I'm writting because I have a simple problem which couldn't solve yet.
I have the following table:
As you can see, the fields are year, month, day, date (which summarizes the former 3 fields in date format) and sales.
There is a row for each day from 1 june 2015 to 31 august 2015, and in each row the value of Sales field is 10.
Mi goal is to show a line chart where when filtering by year and month, the chart would show the days of that month in the X axis and for each date the sales of the last 60 days until that day in the Y axis (for example, in 20 august in X axis it should show 600 sales because 600 is the number of sales from 20 of june to 20 of august).
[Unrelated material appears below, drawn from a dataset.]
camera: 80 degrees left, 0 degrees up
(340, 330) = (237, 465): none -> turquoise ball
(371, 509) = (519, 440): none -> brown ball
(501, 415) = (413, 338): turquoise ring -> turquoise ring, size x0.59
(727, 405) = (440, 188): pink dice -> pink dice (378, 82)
Because there are 10 sales each day, the chart should show an horizontal line with 600 as Y axis value, however, the result I get is quite different:
The expression I'm using to get the sales from last 60 days is the following (note that I'm using Sum(Sales) with 60 steps of accumulation):
Obviously, the result I get (a line from 0 to 300 sales) is not the expected result (an horizontal line fixed at 600 sales).
What I need is a solution, no matter if using SET ANALYSIS, ACCUMULATION or whatever in order to reach my goal.
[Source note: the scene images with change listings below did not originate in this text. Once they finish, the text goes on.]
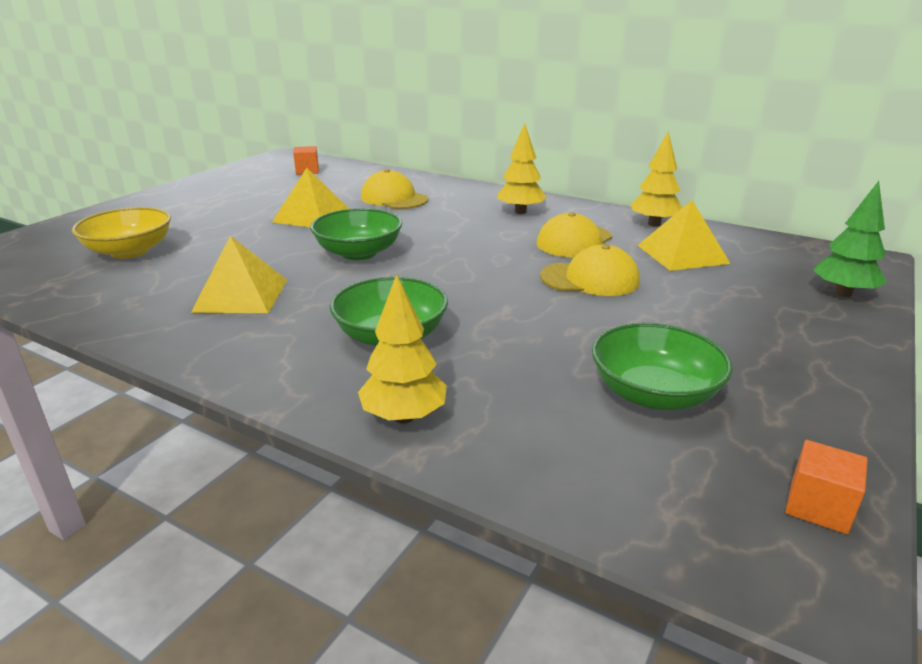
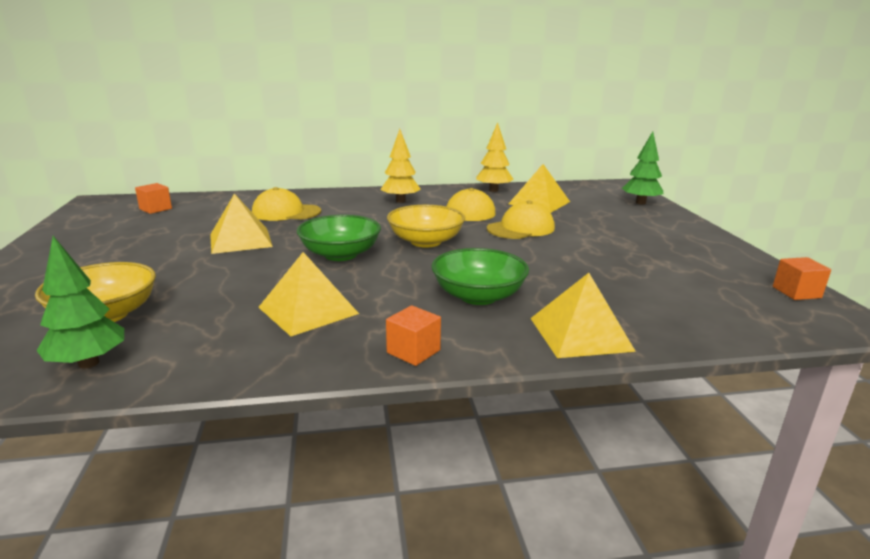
camera: 40 degrees left, 5 degrees down
(64, 283) = (89, 363): none -> green tree
(239, 364) = (413, 351): none -> orange cube
(404, 417) = (580, 334): yellow tree -> yellow pyramid
(457, 263) = (425, 241): none -> yellow bowl
(654, 394) = (661, 273): green bowl -> none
If there is any doubt, please do not hessitate in asking for further information.
I've attached the files Sales.qvw and Sales.xlsx (both files should be in the same folder in order to load the data from the xlsx to the qvw).
Thanks in advance!
Matias
You need use SET ANALISYS, see this documnets:
Hi,
Can u share some sample data for better and quick result.
Thanks for the answers. Enrique, I know what set analysis is. What I do not know is how to solve my problem in
this case using it. I've attached a sample QVW. The sample has sales from 1 of june to 31 of
august, and in each day there are 10 sales (so, the expected result is that the sales accumulation from 60 days
on each day are 600 sales -a constant horizontal line-).